The former acting Secretary of Defense who was in charge when rioters attacked the U.S. Capitol on Jan. 6 mocks "hyperventilating" lawmakers in his new book, describing them as cowering in fear.
In his memoir "Soldier Secretary," Chris Miller says he was "unapologetically unbothered by the danger that elected officials were in on January 6th," according to The Bulwark's Amanda Carpenter.
"In the opening pages of his memoir, he describes then-House Speaker Nancy Pelosi as being 'in a state of total nuclear meltdown' and other congressional leaders 'hyperventilating' in their calls for help that day," Carpenter writes. "He is smug, smirking over how the speaker decried the use of National Guard troops to put down Black Lives Matters protests, but 'as soon as it was her ass on the line, Pelosi had been miraculously born again as a passionate, if less than altruistic, champion of law and order.'"
Miller mocks lawmakers who were at the U.S. Capitol on Jan. 6, writing, “I have never seen anyone — not even the greenest, pimple-faced 19-year-old Army private — panic like our nation’s elder statesmen did on January 6 and in the months that followed.”
“Do I blame a bunch of geriatrics for acting like a bunch of geriatrics? Of course not," writes Miller. "But do I judge them for it? You’re damned right I do. Most of all, I resent that we are ruled by a bunch of geriatrics that ruthlessly and selfishly maintain their hold on power and refuse to develop the next generation of leaders.”

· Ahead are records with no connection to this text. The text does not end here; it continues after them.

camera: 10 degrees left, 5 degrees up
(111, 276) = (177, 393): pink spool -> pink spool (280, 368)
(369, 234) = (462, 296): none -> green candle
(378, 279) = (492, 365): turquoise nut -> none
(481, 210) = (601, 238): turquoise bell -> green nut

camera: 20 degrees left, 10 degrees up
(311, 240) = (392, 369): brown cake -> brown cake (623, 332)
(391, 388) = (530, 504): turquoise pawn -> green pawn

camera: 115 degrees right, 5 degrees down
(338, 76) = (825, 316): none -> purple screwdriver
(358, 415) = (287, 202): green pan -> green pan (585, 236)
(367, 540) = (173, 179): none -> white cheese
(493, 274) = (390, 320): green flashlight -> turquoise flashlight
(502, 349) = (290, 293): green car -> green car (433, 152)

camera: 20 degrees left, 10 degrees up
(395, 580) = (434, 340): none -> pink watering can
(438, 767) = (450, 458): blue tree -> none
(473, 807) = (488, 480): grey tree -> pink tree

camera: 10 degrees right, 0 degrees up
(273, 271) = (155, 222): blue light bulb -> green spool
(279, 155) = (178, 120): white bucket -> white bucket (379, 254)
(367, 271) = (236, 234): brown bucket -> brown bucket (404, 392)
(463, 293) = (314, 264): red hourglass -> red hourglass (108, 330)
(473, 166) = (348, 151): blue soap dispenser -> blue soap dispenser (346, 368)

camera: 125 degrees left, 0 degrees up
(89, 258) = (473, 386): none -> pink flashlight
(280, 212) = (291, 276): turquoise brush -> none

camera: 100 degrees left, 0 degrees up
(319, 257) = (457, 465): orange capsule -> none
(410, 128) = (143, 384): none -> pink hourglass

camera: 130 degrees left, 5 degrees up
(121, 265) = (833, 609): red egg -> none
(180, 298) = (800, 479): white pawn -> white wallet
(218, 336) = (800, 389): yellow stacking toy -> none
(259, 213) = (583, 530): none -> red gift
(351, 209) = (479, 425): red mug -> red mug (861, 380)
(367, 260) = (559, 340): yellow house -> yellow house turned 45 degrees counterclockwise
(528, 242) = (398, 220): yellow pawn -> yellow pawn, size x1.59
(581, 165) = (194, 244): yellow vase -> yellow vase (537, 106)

Miller was appointed to a high-level National Security Council post by Trump in 2018 and he was fully on board with the former President's plans to withdraw from Afghanistan. After ascending to the top Pentagon job, his goals for his tenure were “no new wars, no military coups, and no troops in the streets deployed against American citizens.” His wife, who was not a Trump supporter, had previously warned him against joining the Trump administration, and on the day of Jan. 6, he started to think she may have been right. In his book, he defended his decision not to deploy the National Guard on the day of the riot.
"I represented the executive branch, the military. You do not go to Capitol Hill with the military unless you are invited by congressional leadership. If you do anything different, that’s called a military coup, and I was really, really concerned about that," Miller said in an MSNBC interview. "If I would have put additional troops up on Capitol Hill that morning, I think you guys would have been probably losing your minds about . . . a military coup going on, and I wasn’t going to be part of that."
“That’s what we have cops for,” he said. “People don’t join the military to fight their own citizens.” His anxieties about this were so pronounced that he developed a concern that “the opposition that day was setting up for a Boston Massacre moment."